Lead Climbing: Clipping Strategies, Techniques, and Safety Tips

Lead climbing clipping strategies

On the outset, clipping bolts might look like one of the most straightforward parts of sport climbing—but in reality, this seemingly simple action can often serve as the crux for many climbers.

Not only does clipping require your full technical attention to ensure you ascend safely, but it also calls for efficient technique so that you can maintain energy and focus on the climb itself. Accordingly, learning to master the art of clipping can lessen your chance of getting pumped, taking a fall on your redpoint burn—or worst of all—getting hurt.

 

Related: Overview of Lead Climbing

 

Body position tips for clipping

Poor clipping technique disrupts your ability to fully focus on your movement up a route. If your mind is occupied by the overwhelming desire to clip in, your technique and thoughtfulness in your actual climbing will inherently diminish. So, instead try to instill these subtle, yet methodical habits when you lead climb:

Resist the urge to clip right away

Oftentimes, we’re so attached to the desire to feel safe again, that we find ourselves clipping at the worst possible moment—unnecessarily wasting energy and stressing out our minds.

clipping bolts
Photo: Maria Ly

While you may feel a strong desire to reach way above you and clip in as soon as you see a bolt, this position rarely serves as the best or most efficient spot—often distracting you from the far better holds you could be using. In most cases, bolts are placed adjacent to the best holds for clipping; rarely far below!

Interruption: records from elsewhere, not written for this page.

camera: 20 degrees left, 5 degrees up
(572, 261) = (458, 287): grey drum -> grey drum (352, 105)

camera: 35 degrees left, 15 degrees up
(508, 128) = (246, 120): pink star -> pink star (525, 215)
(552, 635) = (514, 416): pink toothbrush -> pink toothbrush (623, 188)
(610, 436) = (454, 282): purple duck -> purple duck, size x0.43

Moreover, most people don’t realize that falling while reaching over your head would actually result in a bigger fall (much more slack out) then simply moving up a couple of feet and then clipping. The ideal clipping zone should be between your waist and head height.

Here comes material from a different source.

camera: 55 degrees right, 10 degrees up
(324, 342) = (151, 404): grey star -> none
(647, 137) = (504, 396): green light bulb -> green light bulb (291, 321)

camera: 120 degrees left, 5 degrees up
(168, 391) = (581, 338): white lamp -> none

Do your best to focus on the route as a whole, rather than dissecting the climb bolt-to-bolt. If you trust your climbing partner, you can focus on trusting yourself and the moves you make.

 

Related: View this week’s best on-sale climbing gear

 

Look for the most stable and secure position

Instead of rushing to clip in, scan the scene around you as you move to ensure you’re in the best position. Ask yourself:

Is there a better hold near me?

Can I put my foot on something bigger?

Where and how close is the next best hold?

By taking a moment to find the best options and stance, you’ll be able to secure yourself to the bolt without over-expending your energy stores needed to complete the remainder of the climb. Sometimes this means making one or two extra moves than you might initially want to. More often than not, you’ll be happy you did.

Clip from a straight rather than bent arm

When we’re feeling scared and desperate, we tend to clench up, overgrip, and pull down way harder than necessary. When you’re clipping at the ideal position, your body should feel relatively stable, with your arms extended to give your major muscles a chance to momentarily relax.

Sometimes this can be as simple as bending your legs or clipping the bolt when in the midst of a sequence (not stopping to clip). Of course, straight arms won’t always be possible; but ensure that you take advantage of the opportunity when it exists!

Hand techniques for clipping

You’ve seen it or you’ve done it yourself: dropped the rope (maybe more than once) while fiddling to clip into the quickdraw—leaving you ultra pumped, mentally shaken, and Elvis-legging all at once.

While the position of your body definitely matters, honing in your hand technique for efficient clipping can make all the difference between you calling for a take and completing your redpoint ascent.

There are 2 primary ways to clip a bolt:

Forehand clipping (or “pinch clip”)

When the gate faces away from you, you will want to forehand clip. The strategy here is to:

  1. grab the rope diagonally through your hand,
  2. press the back of the carabiner with your thumb, and
  3. push against the rope with the side of your pointer finger to open and insert the rope into the carabiner gate.

Backhand clipping (or “snap method”)

When the gate faces you, you will want to backhand clip. In this method, you want to:

  1. pinch the rope with your pointer finger and thumb,
  2. stabilize the carabiner of the quickdraw with your middle finger,
  3. then twist your wrist to flick the rope in the ‘biner.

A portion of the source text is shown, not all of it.